A 15th century L-plan tower, attributed to James Cochrane, Earl of Mar, or Thomas Cochran, favourite of James III. It stands inside a prehistoric hill-fort. All the authorities use the spelling 'Auchindoun'.
D MacGibbon and D Ross 1887; W D Simpson 1929; S Cruden 1960.
Auchindoun Castle, as described and planned by Cruden (S Cruden 1960), Simpson (W D Simpson 1929) and MacGibbon and Ross (D MacGibbon and T Ross 1887), scheduled for restoration, is situated within a bivallate Iron Age fort. The inner rampart of the fort, formed by ditch and outer bank, is mutilated by approach ramps to the castle on the W side, and by quarrying on the S side. The outer defences are formed by natural rocky slopes in the E and ditch and outer bank to the N and S; the rampart is destroyed by cultivation in the W.
Re-surveyed at 1/2500.
Visited by OS (N K B) 24 January.
D MacGibbon and D Ross 1887; W D Simpson 1929; S Cruden 1960.
A clearance excavation was carried out in 1984 prior to further masonry consolidation. The most significant discovery was that of a barrel-vaulted stone-lined chamber, 2m long by 1.7m wide by 1.7m deep, cut into the bedrock beneath the floor of the main cellar.
J Wordsworth 1991.
(Location cited as NJ 3488 3745 and classified as Site of Regional Significance.

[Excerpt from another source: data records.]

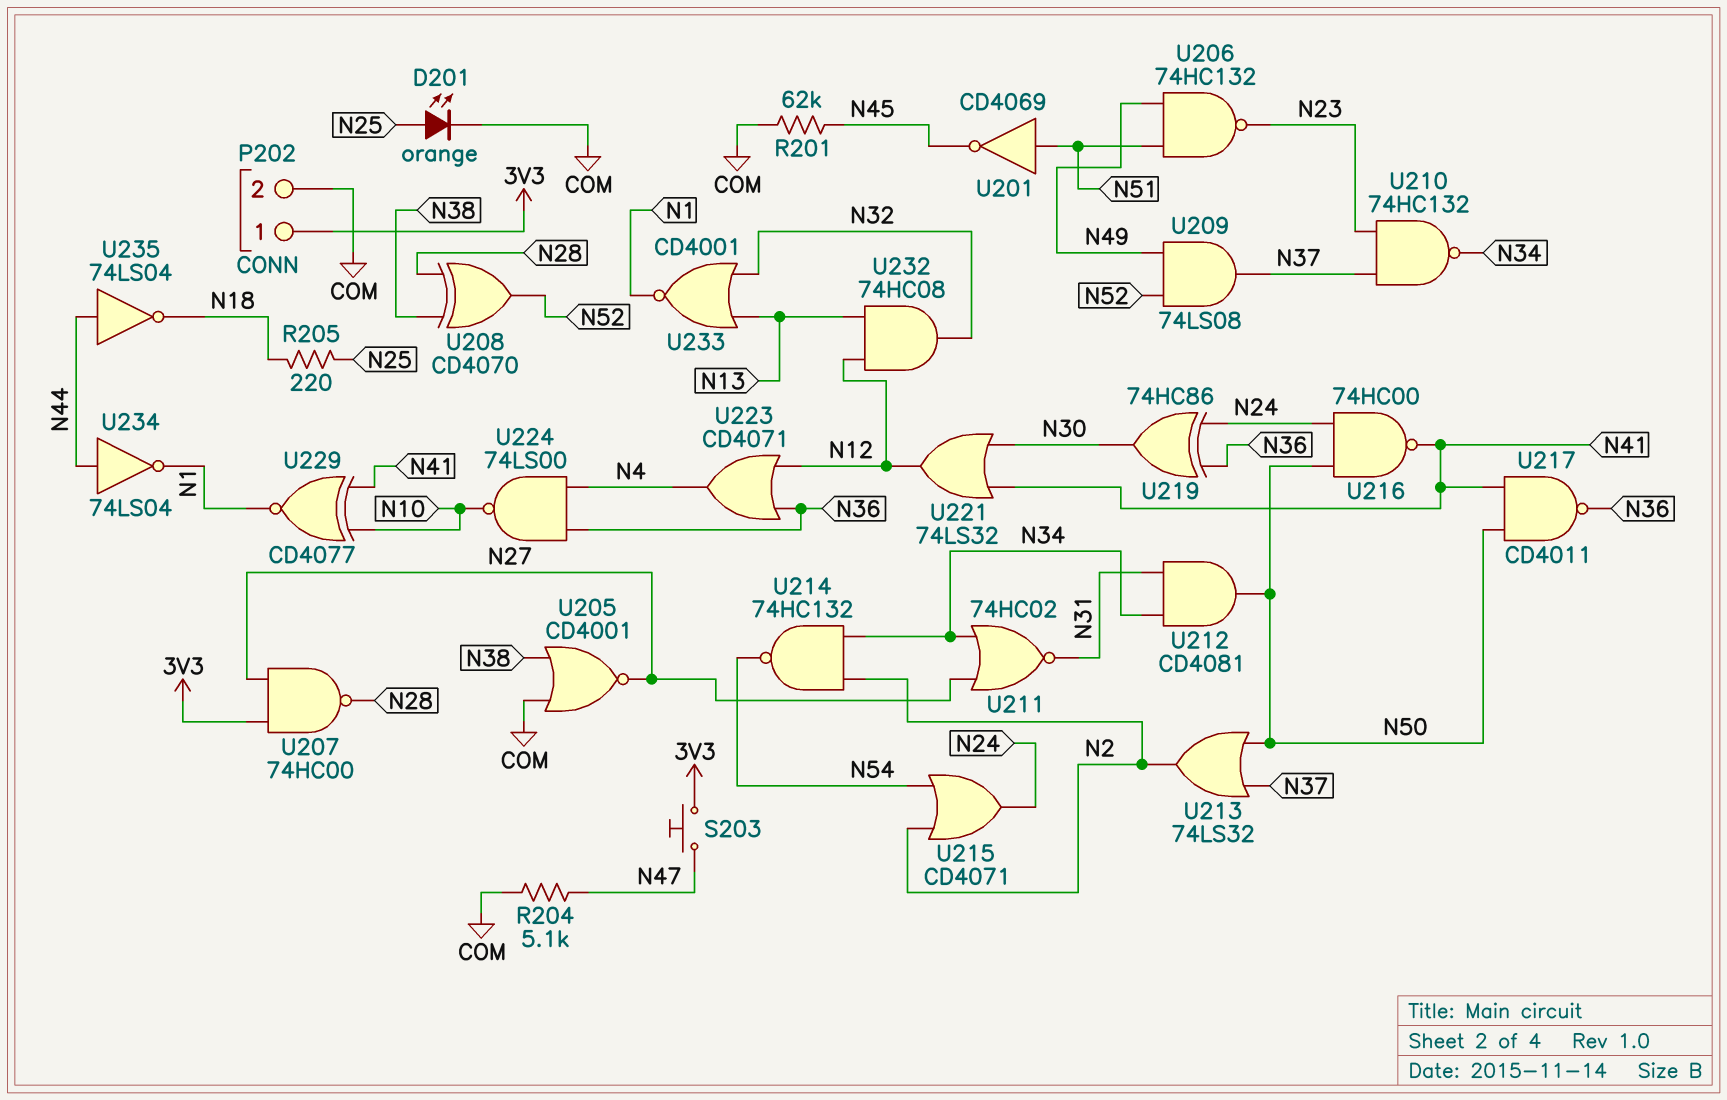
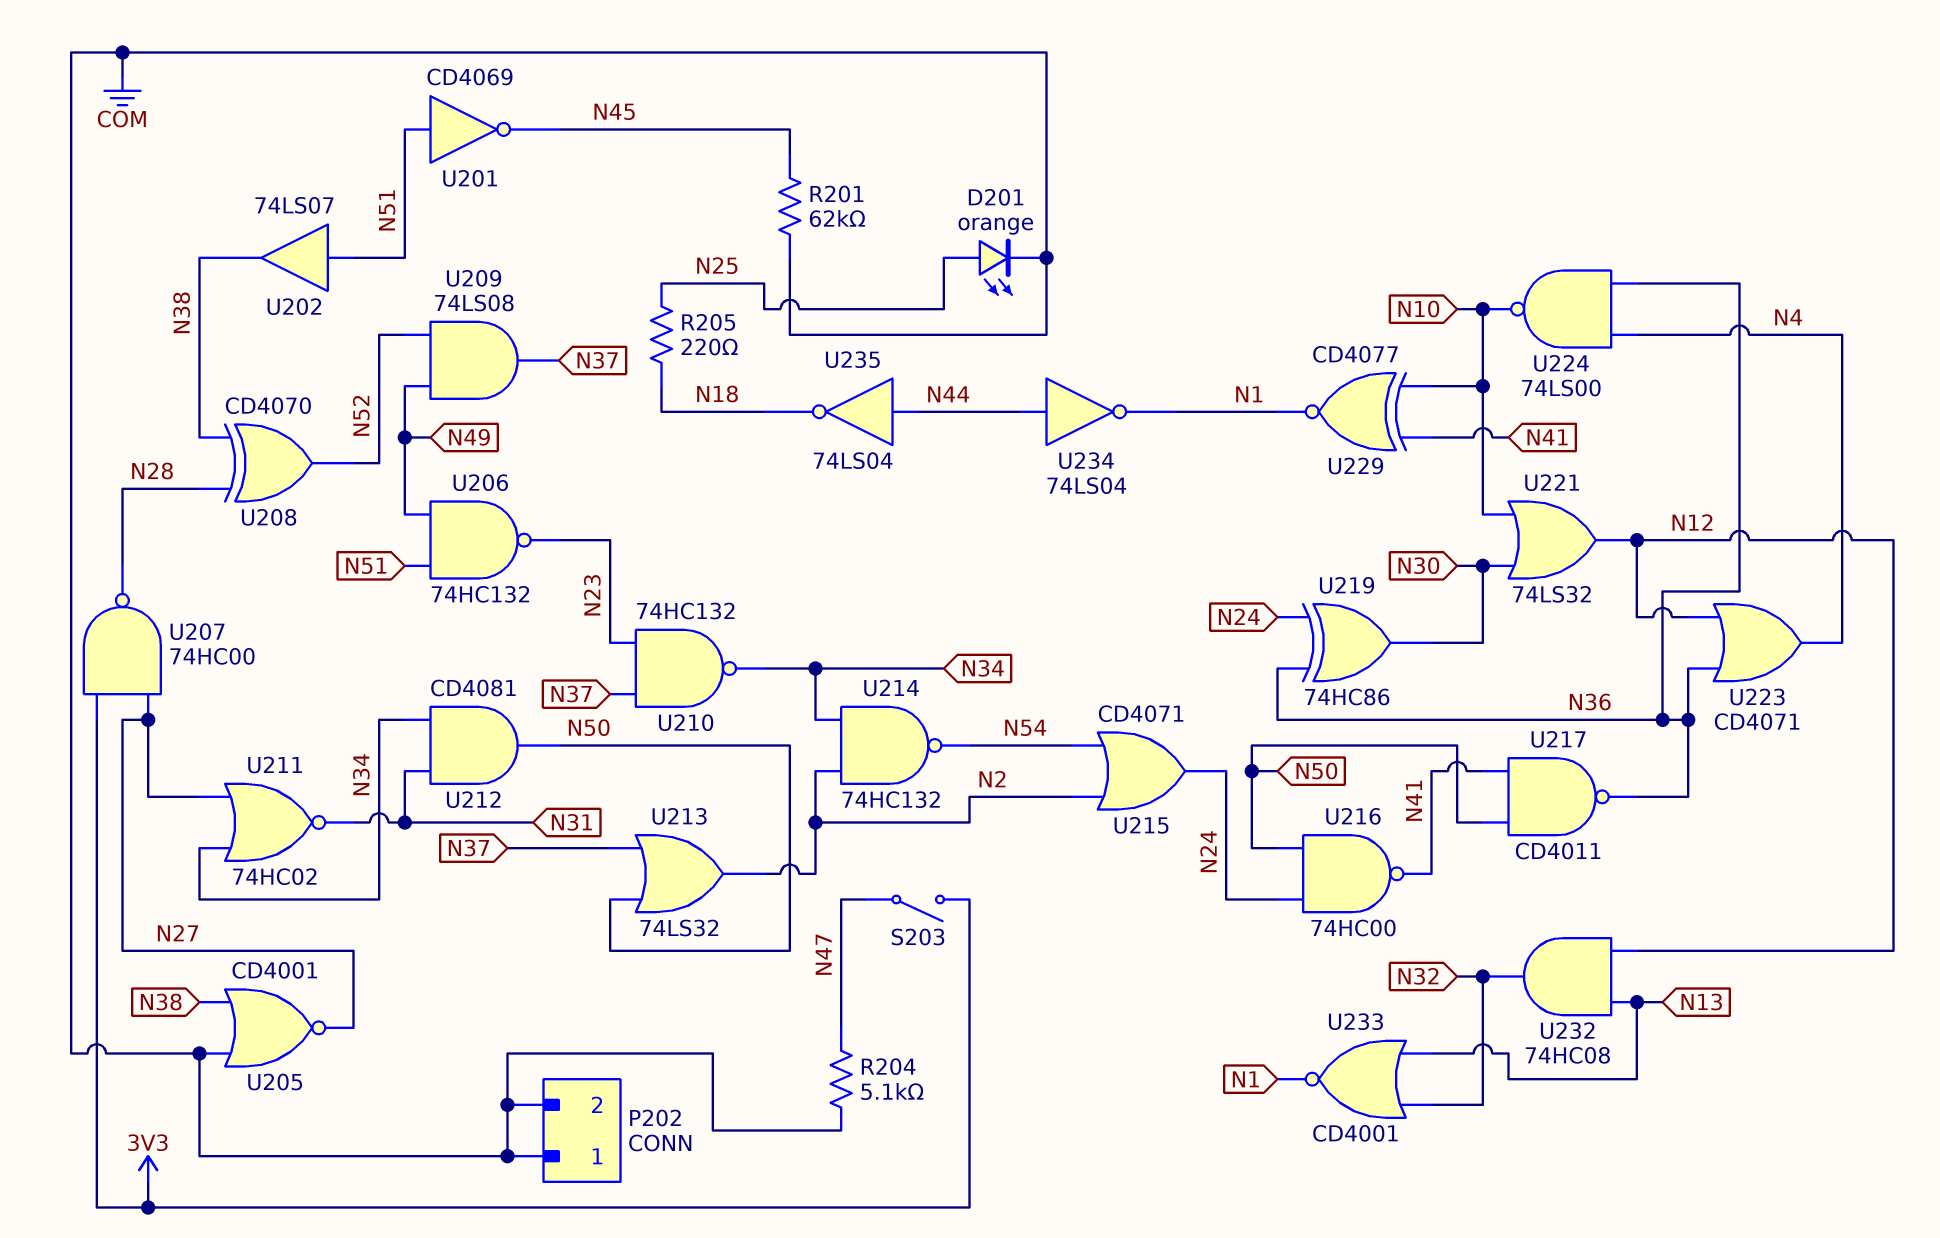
P202 pin 1: 3V3 -> COM
S203: button (3V3, N47) -> switch (3V3, N47)
U202: none -> buffer 74LS07 (in N51, out N38)
U221: OR 74LS32 (in N30, in N41, out N12) -> OR 74LS32 (in N10, in N30, out N12)

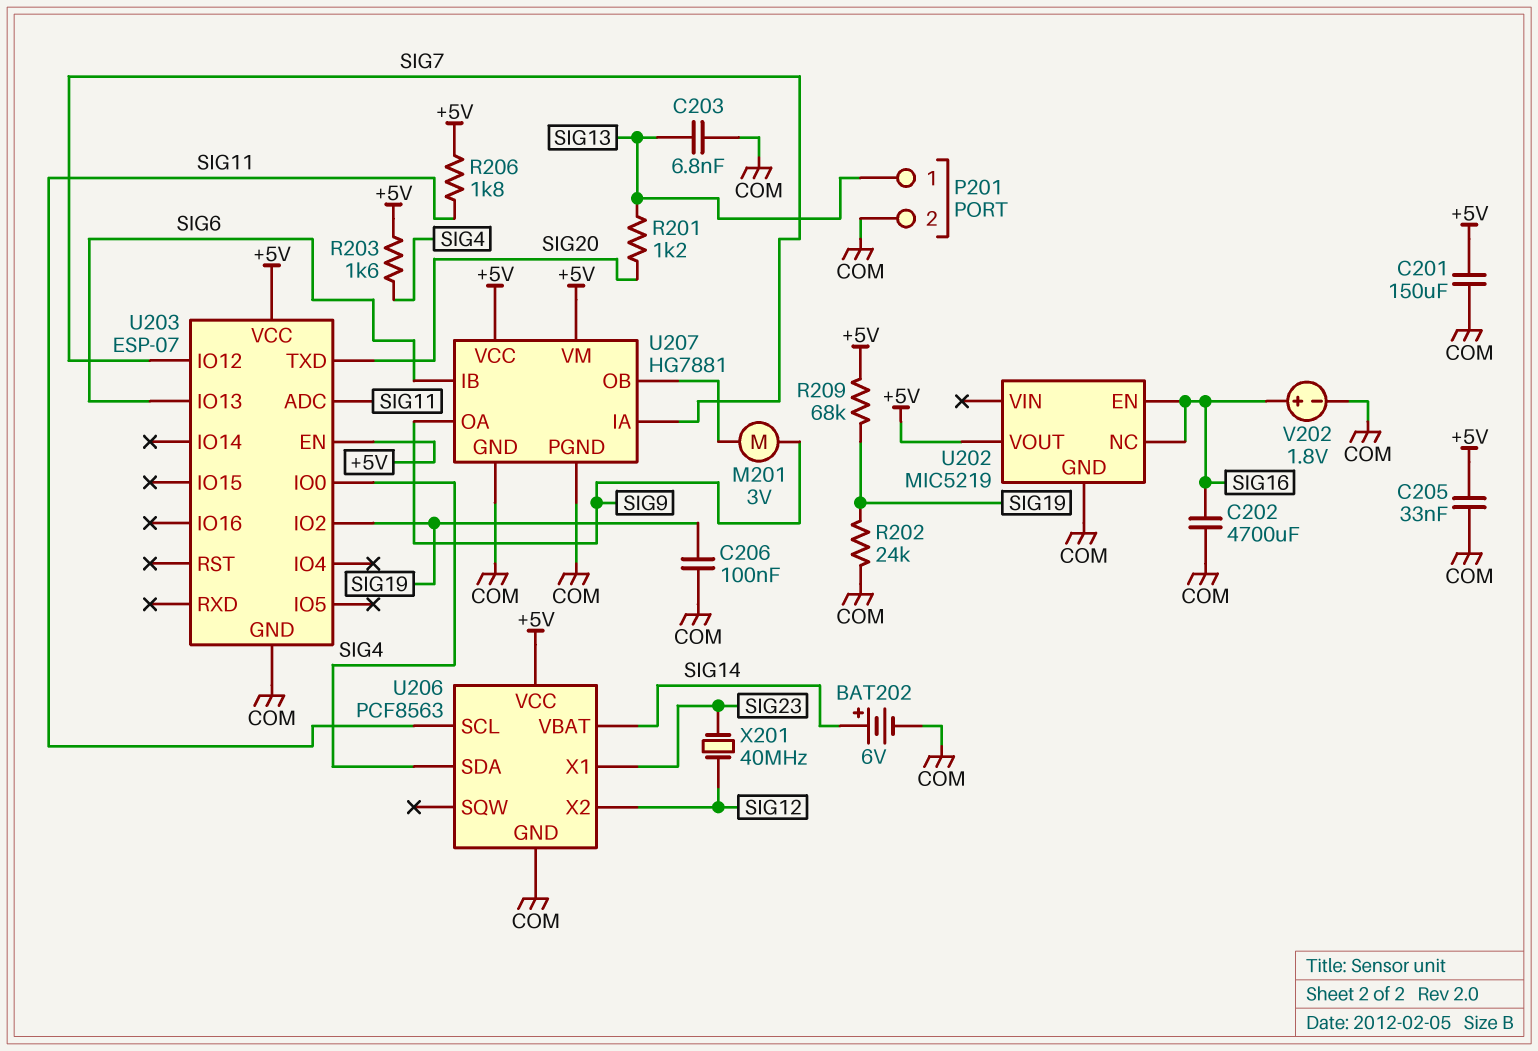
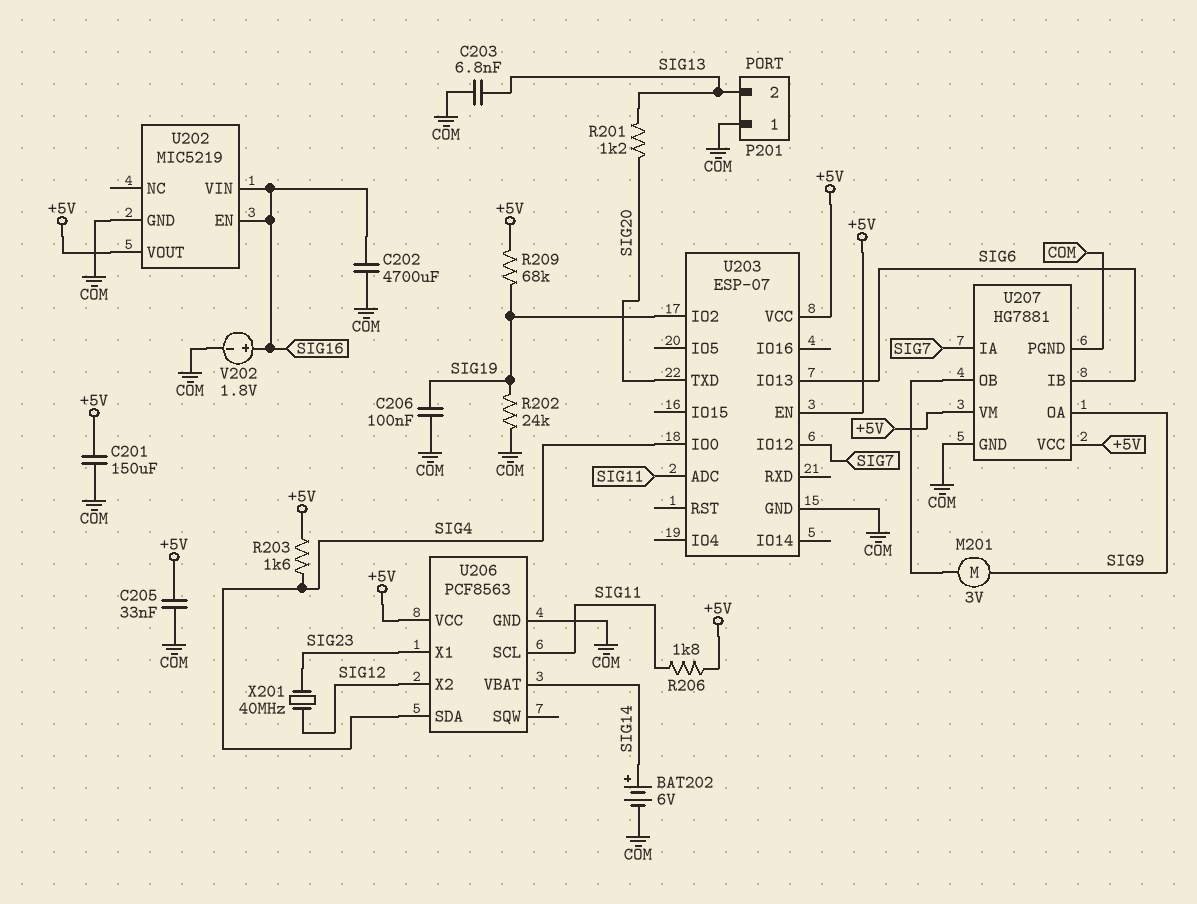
P201 pin 1: SIG13 -> COM
P201 pin 2: COM -> SIG13
U202 pin NC: SIG16 -> none
U202 pin VIN: none -> SIG16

Public monument with regular hours and entry fee). 15th century L-plan tower within a possible bivallate fort, although there is some disagreement whether this is an Iron Age fort or an earlier medieval castle; the inner rampart (formed by ditch and outer bank) is mutilated by approach-ramps to the castle on the W side and by quarrying on the E while the outer defences are formed by a natural rocky slope to the E with a ditch and outer bank to the N and S.
The castle is said to have been built by Thomas Cochrane (architect and favourite of James III from whom he received the earldom of Mar in 1479). Clearance [by Wordsworth] of the ground and first floor levels of the main tower revealed a vaulted chamber set below ground level. Gothic ribbed vault to hall; ground floor has elliptic barrel vaults; remains of enclosed courtyard wall.
Present castle built c. 1479; the Gordons received the lands in 1535.
[Air photographic imagery listed].
NMRS, MS/712/35, visited 6 June 1984.